On June 5, at a conference in Miami, El Salvador President Nayib Bukele announced that the Central American country is in the process of adopting bitcoin as legal tender: a move that would make El Salvador the first country to deem bitcoin an official national currency. Despite El Salvador’s small size, Bukele’s effort is a major milestone in monetary policy history, one with significant ramifications for the global financial system.

‘Potentially helping billions around the world’

At the Bitcoin 2021 conference, Bukele described his legislative proposal as a way to “design a country for the future.” On Twitter, he pointed out that if 1 percent of the world’s bitcoin moved to El Salvador, it would amount to a quarter of the country’s annual economic output.

And Bukele is not engaging in wishful thinking. Each year, Salvadoran emigrants send $6 billion home in remittances, from places like the United States. Today, those remittances must travel through middlemen who take cuts as large as 20 percent. “By using bitcoin,” tweeted Bukele, “the amount received by more than a million low income families will increase in the equivalent of billions of dollars every year.”

70 percent of Salvadorans lack bank accounts, Bukele noted.
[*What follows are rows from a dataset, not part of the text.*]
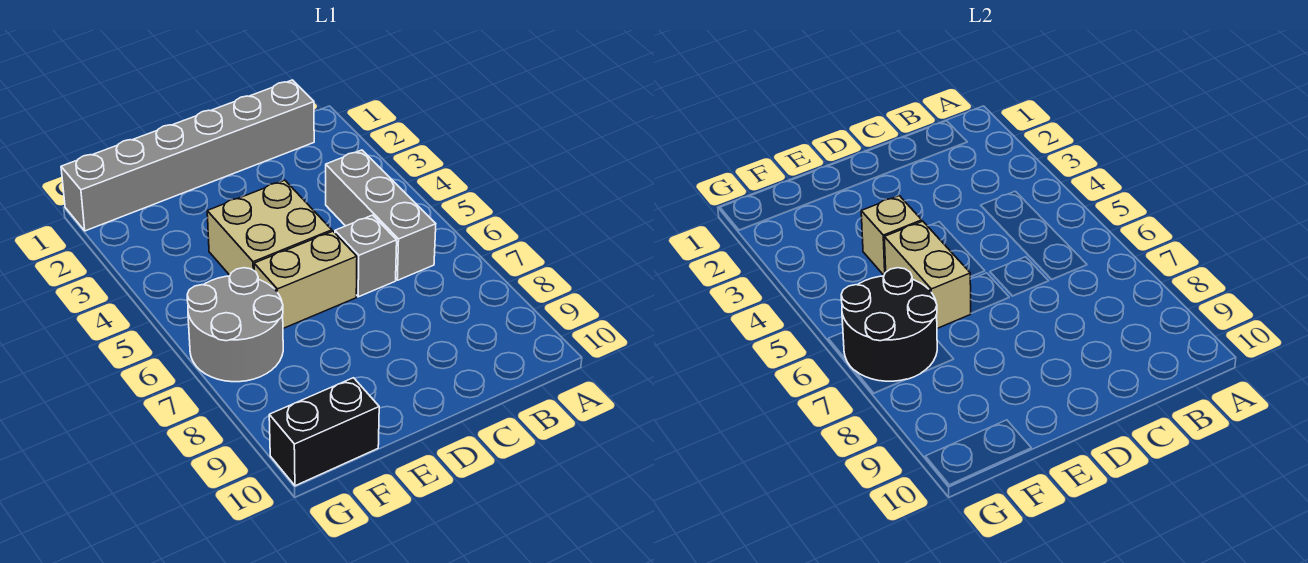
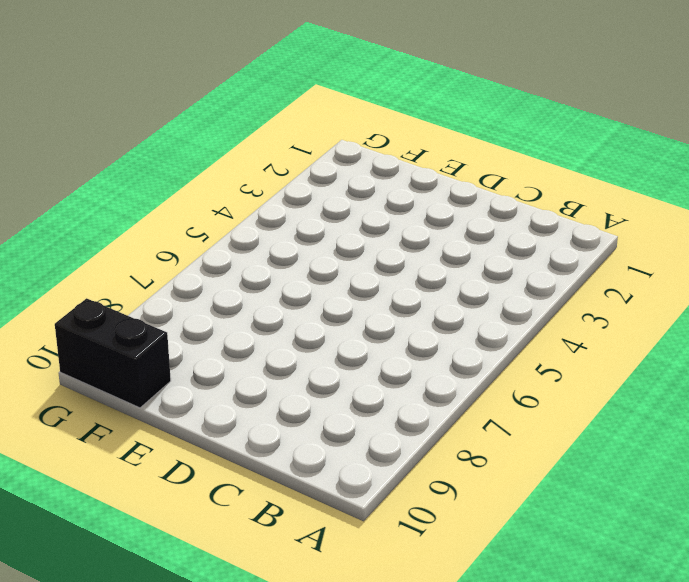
none -> grey brick B1:G1 level 1
none -> grey brick B4:B6 level 1

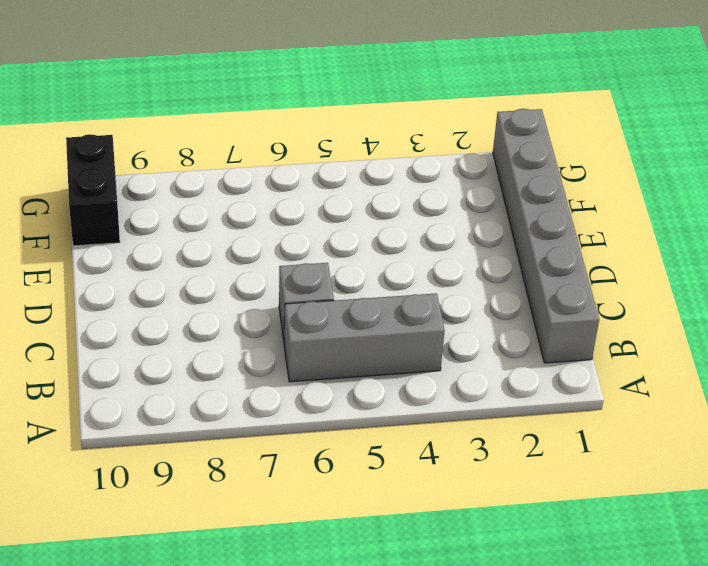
none -> tan brick D4:E5 level 1
none -> tan brick D6:E6 level 1

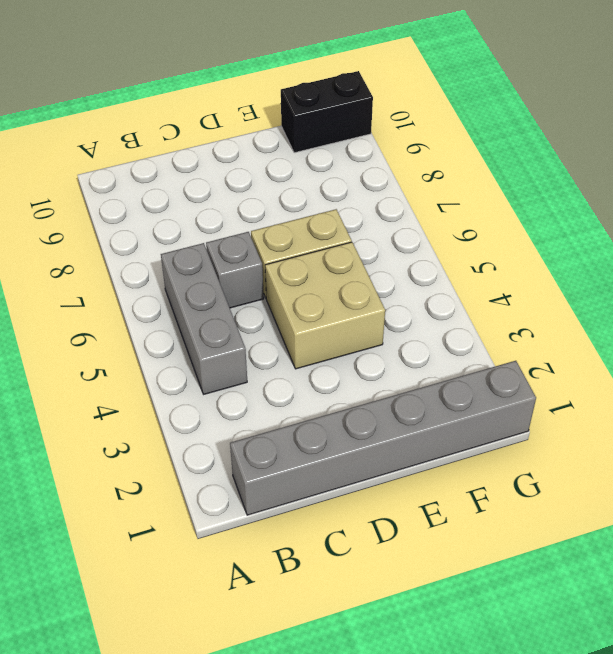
none -> grey round brick F6:G7 level 1
none -> tan brick E4 level 2

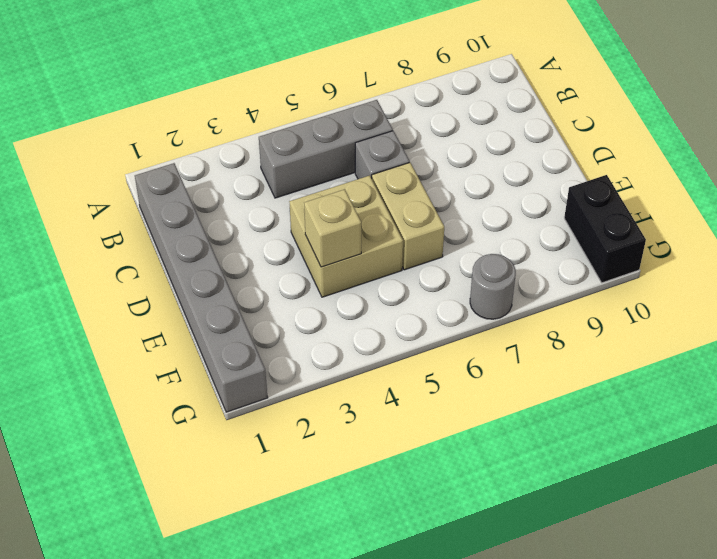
grey round brick G7 level 1 -> grey round brick F6:G7 level 1
none -> tan brick E5:E6 level 2
none -> black round brick F6:G7 level 2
Because people can transmit bitcoin to relatives and businesses on their smartphones, without the need for a bank account, the move to make Bitcoin legal tender could help achieve the “moral imperative” of financial inclusion, and provide “a space where some of the leading innovators can reimagine the future of finance, potentially helping billions around the world.”

The political party Bukele founded, Nuevas Ideas, controls 56 seats out of 84 in El Salvador’s legislative assembly, the Asamblea Legislativa, making it likely that Bukele’s bitcoin initiative is enacted into law.